= Eleanor Rudall =

English composer, pianist and teacher

Eleanor Clementine Rudall (26 April 1881 – 6 May 1960) was a composer and pianist, who after a promising start while a student at the Royal Academy of Music struggled to find more widespread recognition. She continued her career teaching piano, harmony and composition, and in 1927 became the second wife of composer Frederick Corder. She was a friend and collaborator of English composer and pianist Emma Lomax.

==Education and early career==
Rudall was born at 25 Upper Phillimore Place, Kensington (now Kensington High Street), the daughter of composer and author Henry Alexander Rudall (1837–1896) and Jane Sinclair Bails. H.A. Rudall wrote a biography in the Great Composers series on Beethoven in 1890. She studied at the Royal Academy of Music, where she won the R.A.M. Club prize for composition in 1906.

Her Introduction and Allegro for string octet was played at a Royal Academy concert in 1906. Four Orchestral Illustrations (inspired by the paintings of G F Watts), were performed at a Queen's Hall student concert on 25 June 1907. Rudall won the Charles Lucas Medal for composition in 1908 for her Suite of Three Movements for orchestra. Her orchestral Variations on an Irish Air was also performed that year. The ambitious operatic prelude The Rock of Aesjoen for soloists, chorus and orchestra was heard at another Queen's Hall student concert on 30 June 1909, conducted by Frederick Corder.

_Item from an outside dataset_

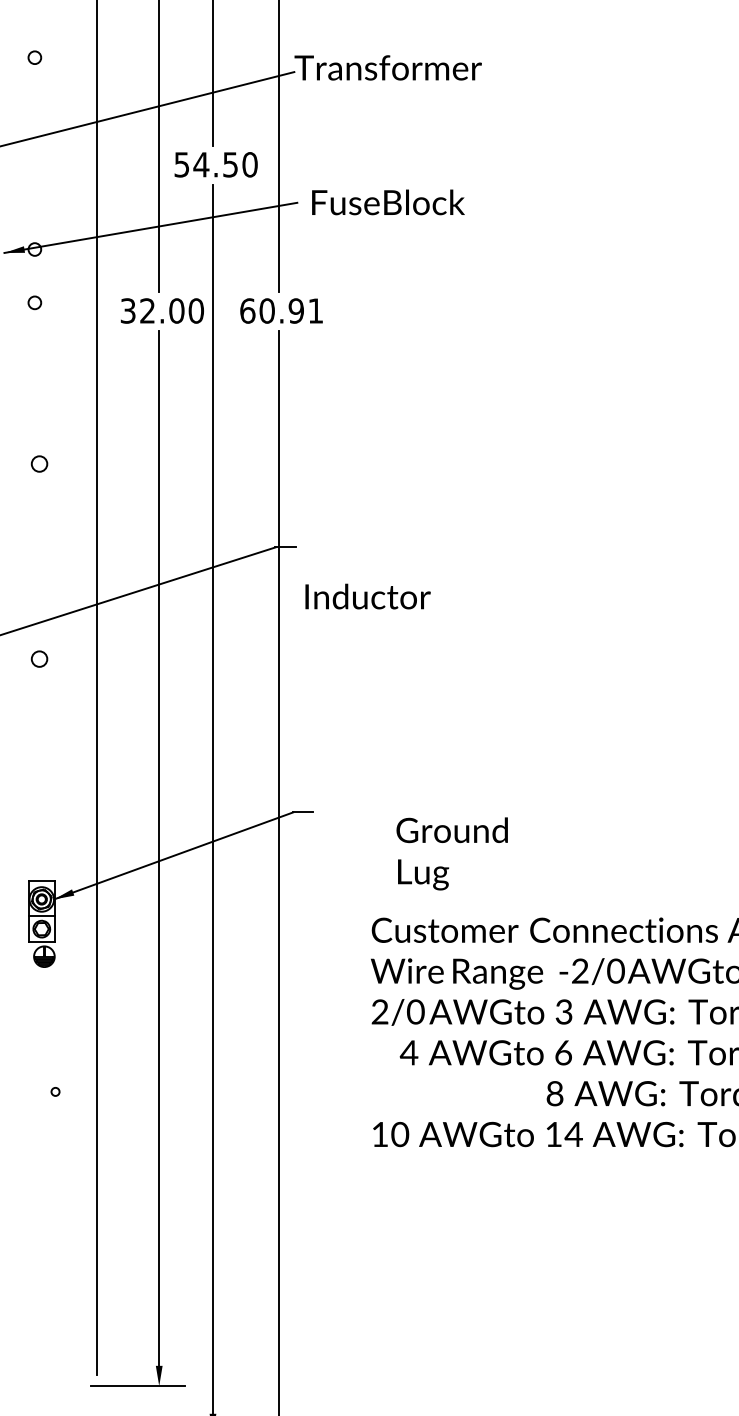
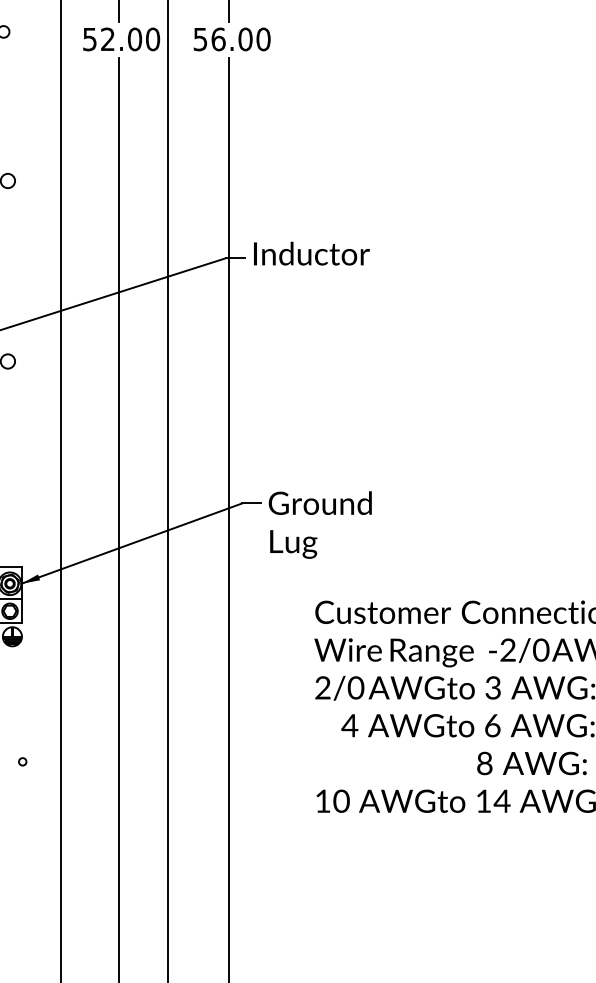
text: (128, 310) -> (90, 38), 32.00 -> 52.00
text: (281, 310) -> (231, 38), 60.91 -> 56.00
text: (367, 596) -> (311, 253), moved
text: (451, 853) -> (319, 524), moved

==Marriage and later career==
On 7 November 1927 in Hampstead Rudall became Corder's second wife. By then aged 75, he had retired from the music profession three years earlier. They lived at his house, 13, Albion Road (now Harben Road), South Hampstead, where she continued to live after his death in 1932.

By the mid-1930s Rudall was a professor of harmony and composition at the Royal Academy, while also teaching piano at the Tobias Matthay Piano School. On 9 November 1938 she organized a concert of her compositions at the Queen Mary Hall, Great Russell Street, including two String Quartets. She became involved in the running of the Society of Women Composers and this resulted in performances of her music at Society concerts, such as the Phantasie for violin and piano played in July 1934, and a string trio in November 1950. She died in May 1960, aged 79.

In her 1950 entry for Who's Who in Music, Rudall listed more of her compositions, now all unknown, including three String Quartets, a Piano Quintet, a Cello Sonata, To a Passer By for chorus and orchestra, and Ballad of Summer Waters, for female voices. There are published song settings of Robert Bridges' The Robin and Christina Rossetti's Spring Quiet, and the Spring Pastoral for piano four hands.